Lo que ocurre en este mar, inhóspito a veces, sereno en otras ocasiones, es que siempre puedes encontrarte con sorpresas. En el real y tangible, hay días que atunes de 150 kg otorgan notoriedad y premios al que lo calza. Y en otras ocasiones, los tsunamis golpean en la conciencia de los desilustrados políticos, ingenieros y arquitectos que construyen sin memoria colectiva, y sin atisbo de dejar un m2 de superficie sin cementar, como bien indicó en su día mi admirado Arturo Pérez-Reverte.
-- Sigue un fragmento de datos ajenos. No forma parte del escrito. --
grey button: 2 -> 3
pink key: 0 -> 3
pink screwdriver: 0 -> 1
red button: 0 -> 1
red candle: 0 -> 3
Pero en la línea recta – a veces con muchas curvas que afrontar – de nuestra vida, la estela que vamos dejando en dicho mar vivido, nos obliga a doblar gustosos esos puntos de inflexión que vienen a aportar la espuma: los amigos fieles, las esposas más fieles aún, los compañeros de trabajo que quisieras frecuentar después de las campanadas, los profesores que edulcoran tu alma, y siguen comprometiéndote intelectualmente, porque un día cierto comentario te hizo removerte en tus entretelas y sacar lo mejor de tí, mientras que la familia suaviza la tirantez de la esquina, te acomoda tu espíritu y te acerca a la esperanza y al amor, para que te agarres a ellos y puedas avanzar sin riesgos, sin icebergs que evitar, y sobre todo, con la convicción de que la estela de ese buque, debe de ser tan limpia como inocente es la mirada de un niño, tan honesta como lo es la sonrisa de un anciano cuando recibe su medicamento en forma de abrazo sentido, y debe de ser lo más sincera posible, como un beso entregado sin esperar nada a cambio.
En ese mar, el mejor capitán no tiene barco, y el mejor amarre seguirá siendo tu familia, seguirá siendo tu acompañante, seguirá siendo tu aventurera esposa, seguirán siendo tus amorosos hijos, seguirá siendo ese amigo que nunca falla, en definitiva, ese amarre serán aquellos a los que un día, enseñándoles tus brazos les dirías: «aquí tienes mis brazos, y los tendrás siempre, para lo que necesites».
Porque para ésos, precisamente, para esos amarres, este mar no tiene esquinas.
(En el Día Internacional de la Palabra, mis palabras van dedicadas a aquellos que día tras día, a pesar de todas las contrariedades en el agreste mar de la vida, siguen mostrando su brazos a los peces que quiere).